Aim of the exercise:
Somewhere below is a line with "line: (664, 504)" and, later, a line with "line: (51, 1052)"; repeat those two lines and all the lines between them, exactly as they are.

Data under study:

★ ★ ★ ★

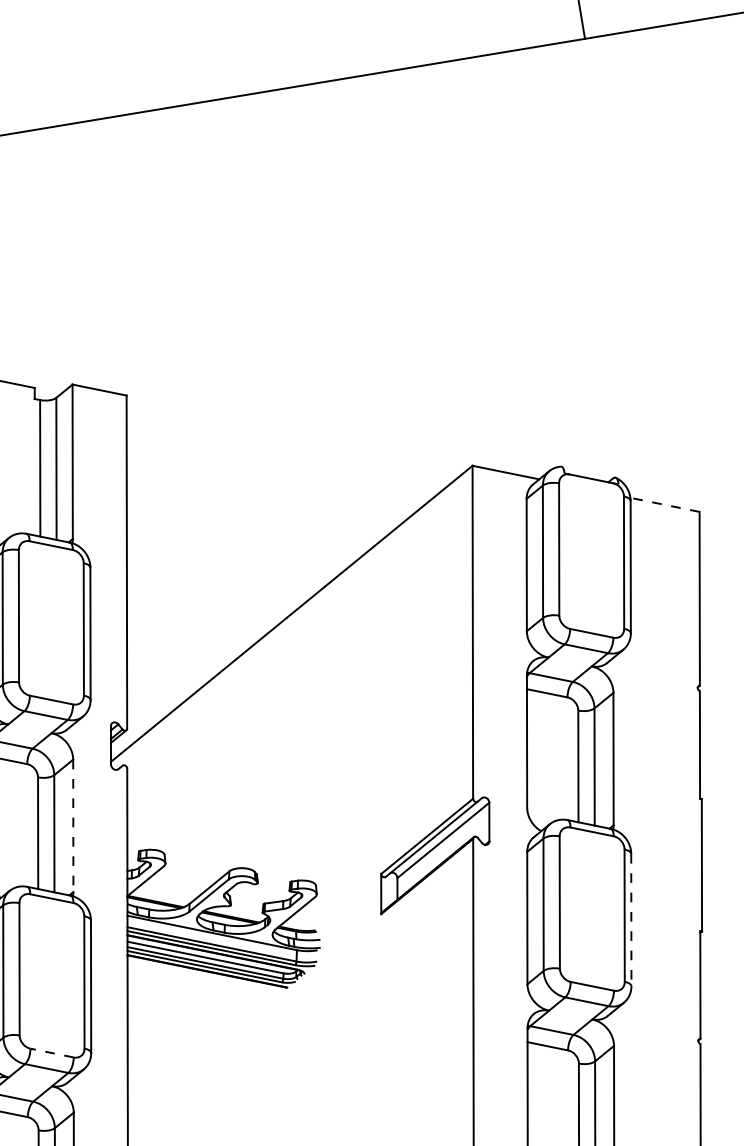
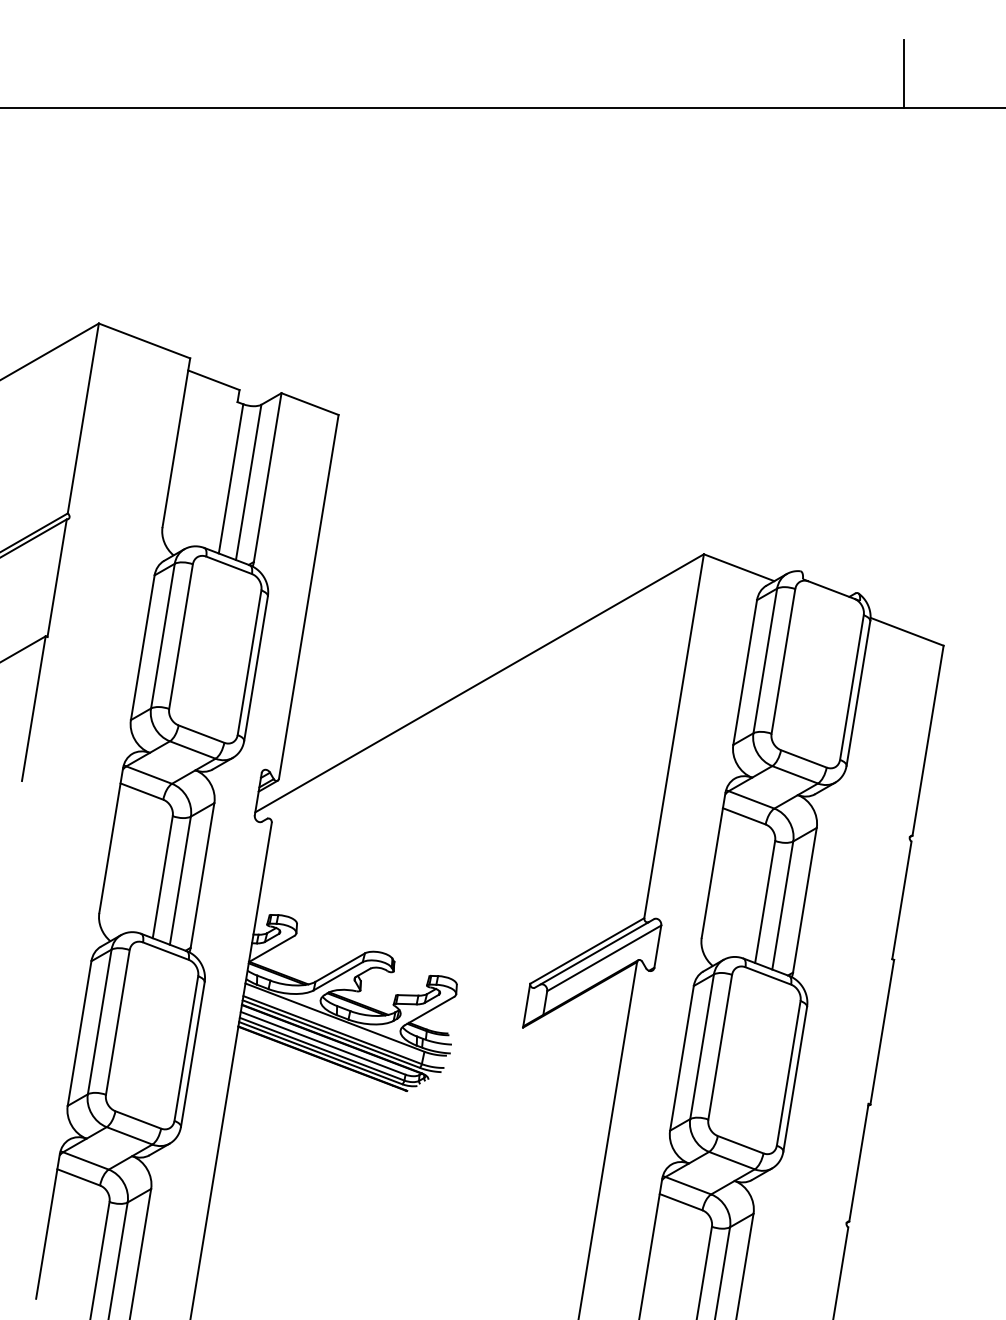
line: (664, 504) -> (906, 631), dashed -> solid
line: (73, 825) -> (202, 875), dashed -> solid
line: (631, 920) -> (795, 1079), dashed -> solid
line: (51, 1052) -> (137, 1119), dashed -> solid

★ ★ ★ ★

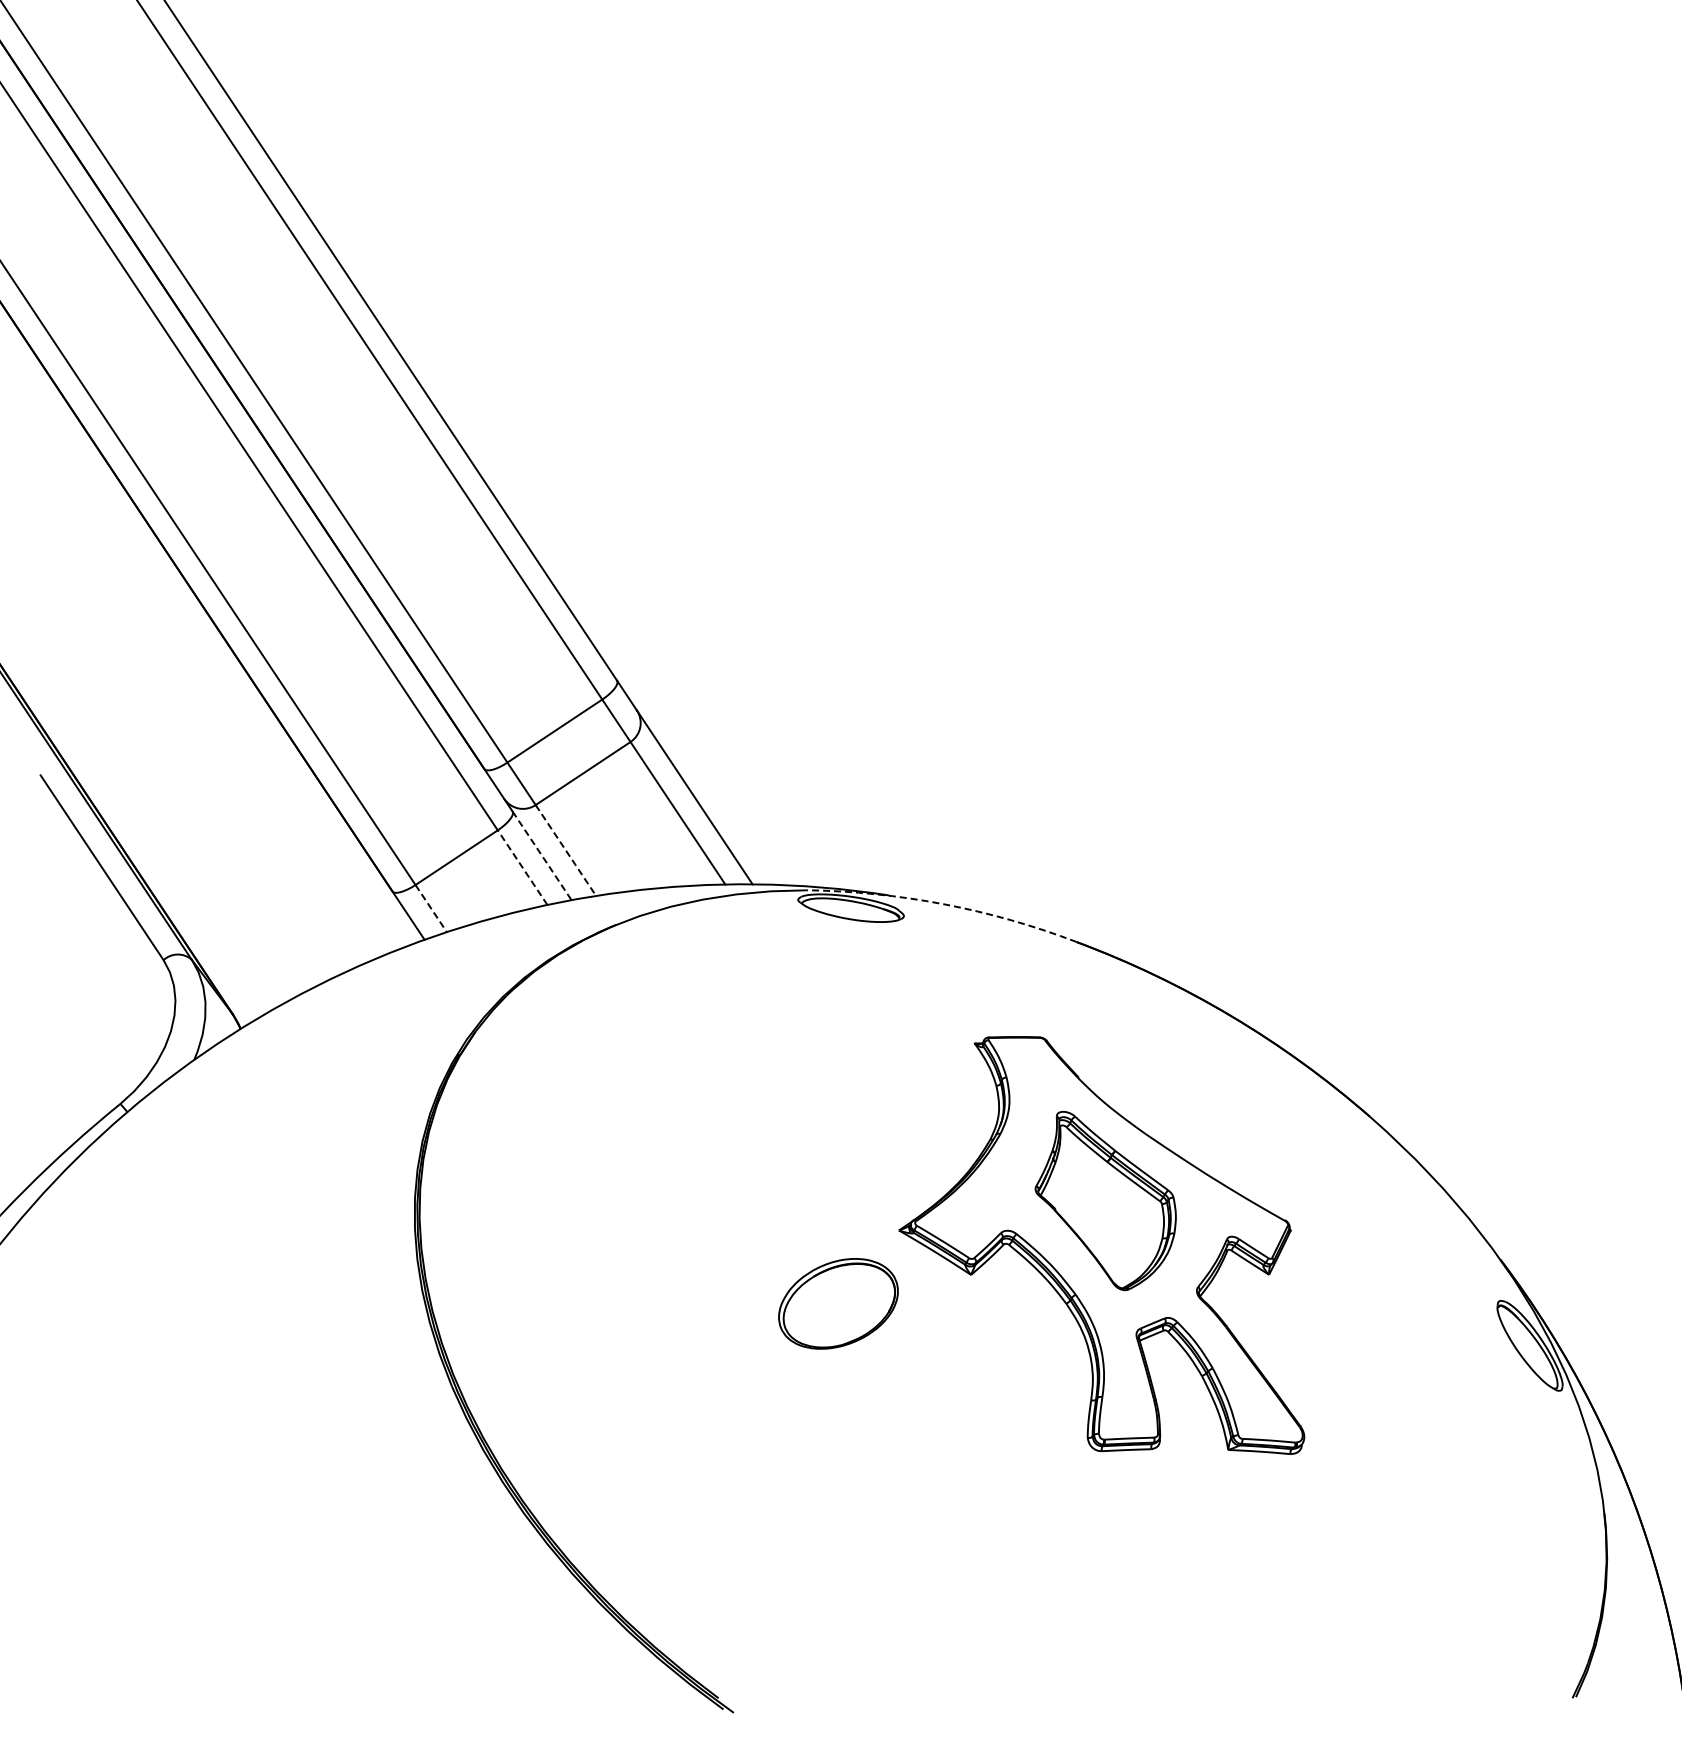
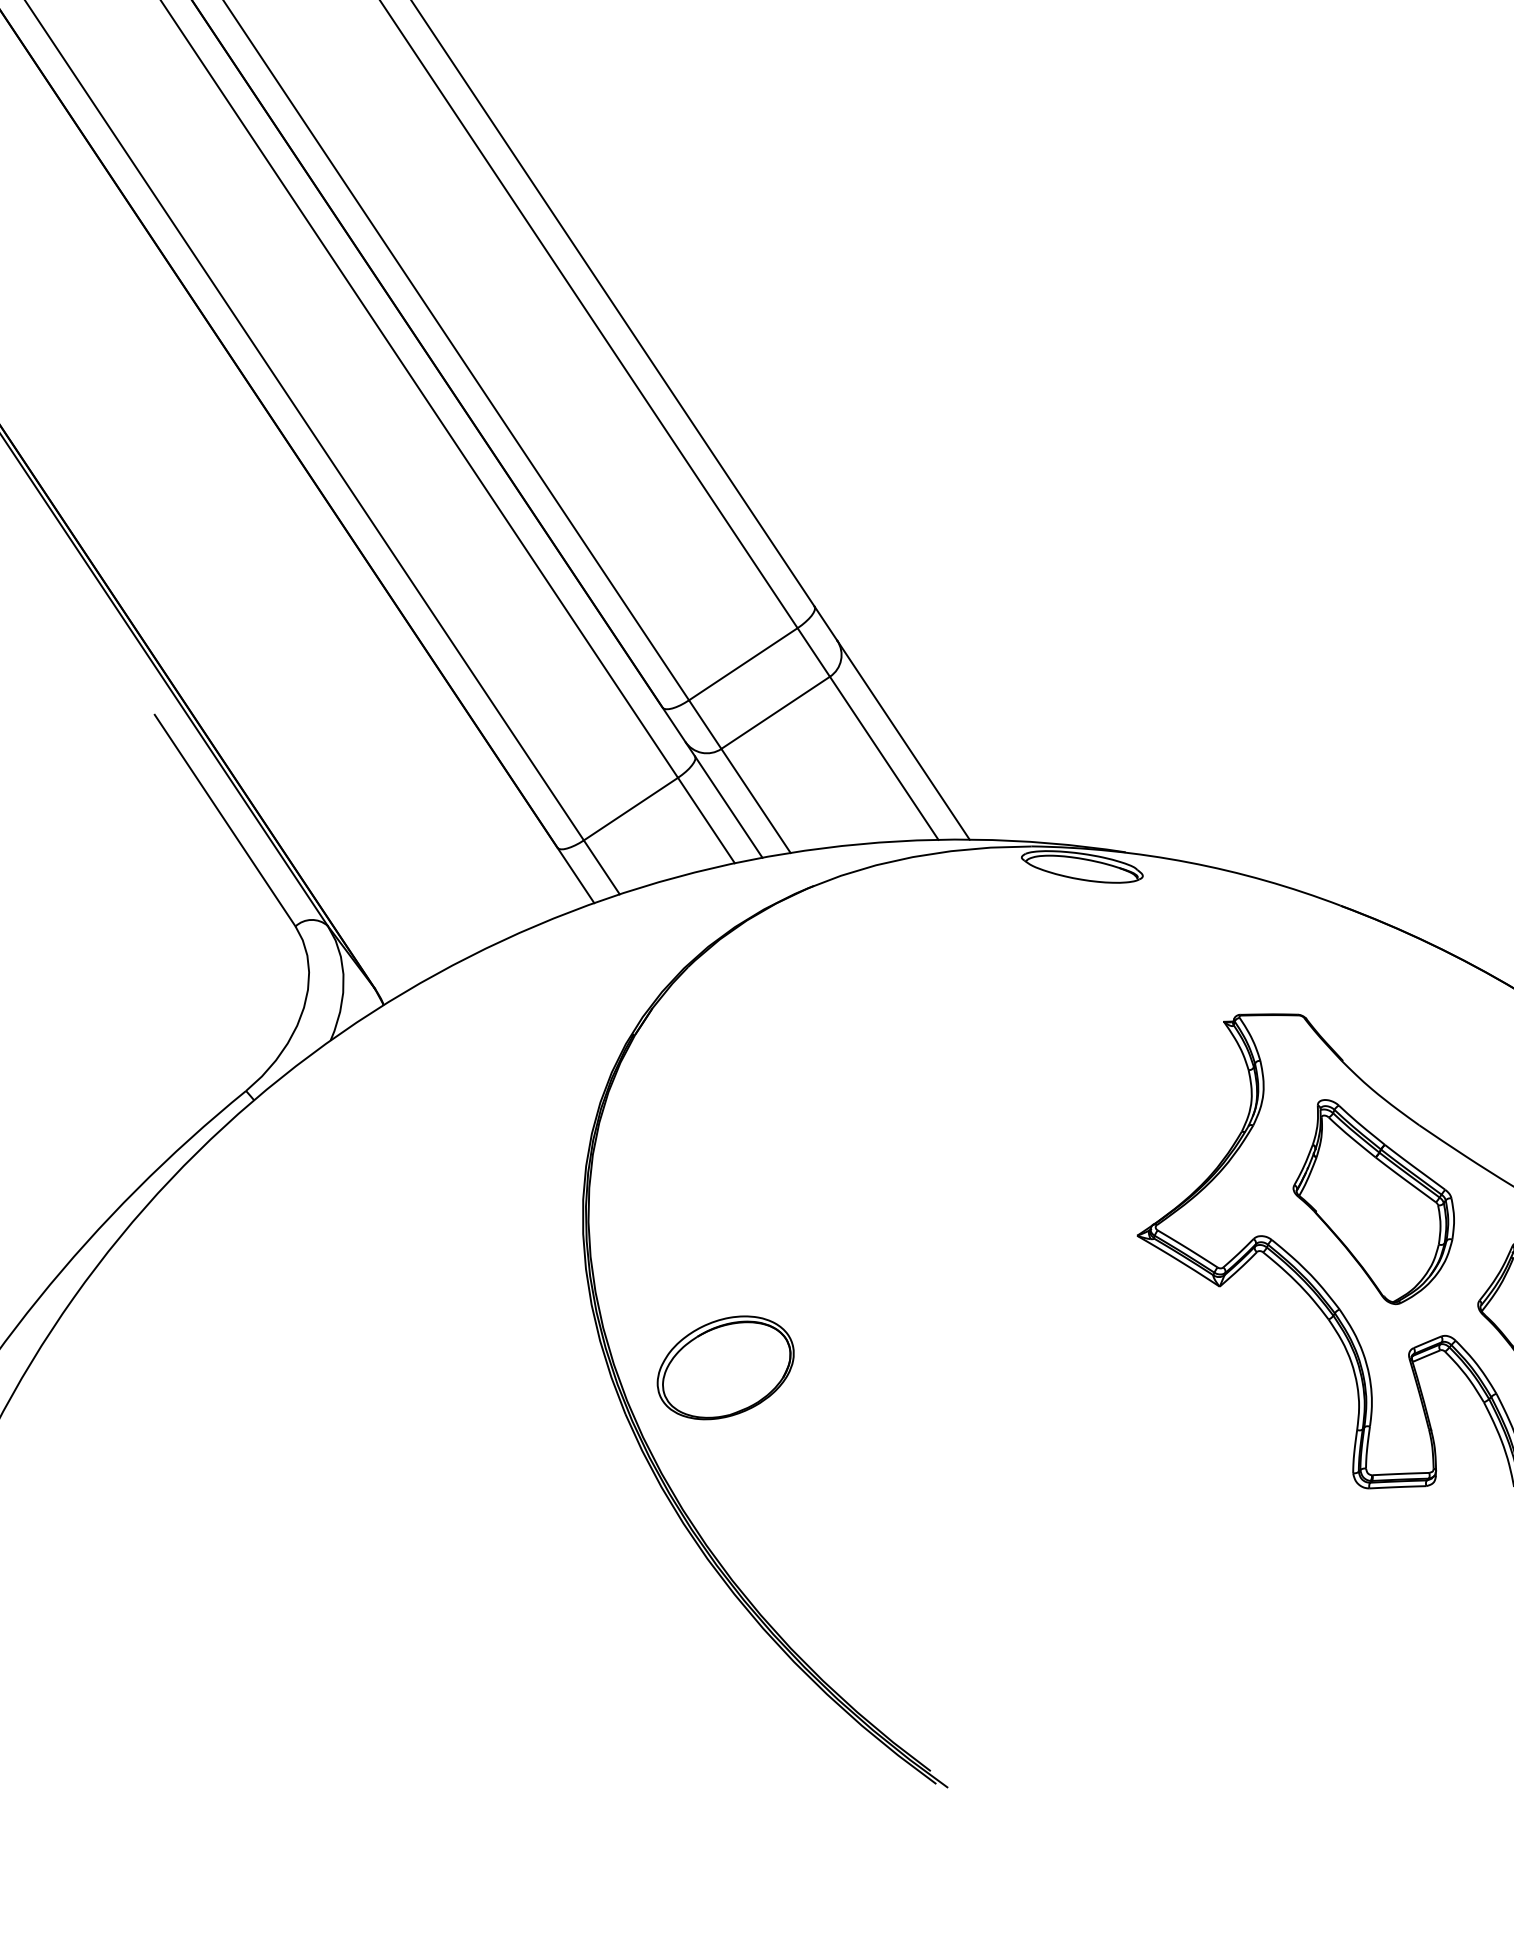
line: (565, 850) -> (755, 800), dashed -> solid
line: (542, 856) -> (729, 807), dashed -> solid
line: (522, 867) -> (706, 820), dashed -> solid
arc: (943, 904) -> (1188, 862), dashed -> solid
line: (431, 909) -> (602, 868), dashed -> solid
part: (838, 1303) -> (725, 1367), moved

★ ★ ★ ★

Answer section:
line: (664, 504) -> (906, 631), dashed -> solid
line: (73, 825) -> (202, 875), dashed -> solid
line: (631, 920) -> (795, 1079), dashed -> solid
line: (51, 1052) -> (137, 1119), dashed -> solid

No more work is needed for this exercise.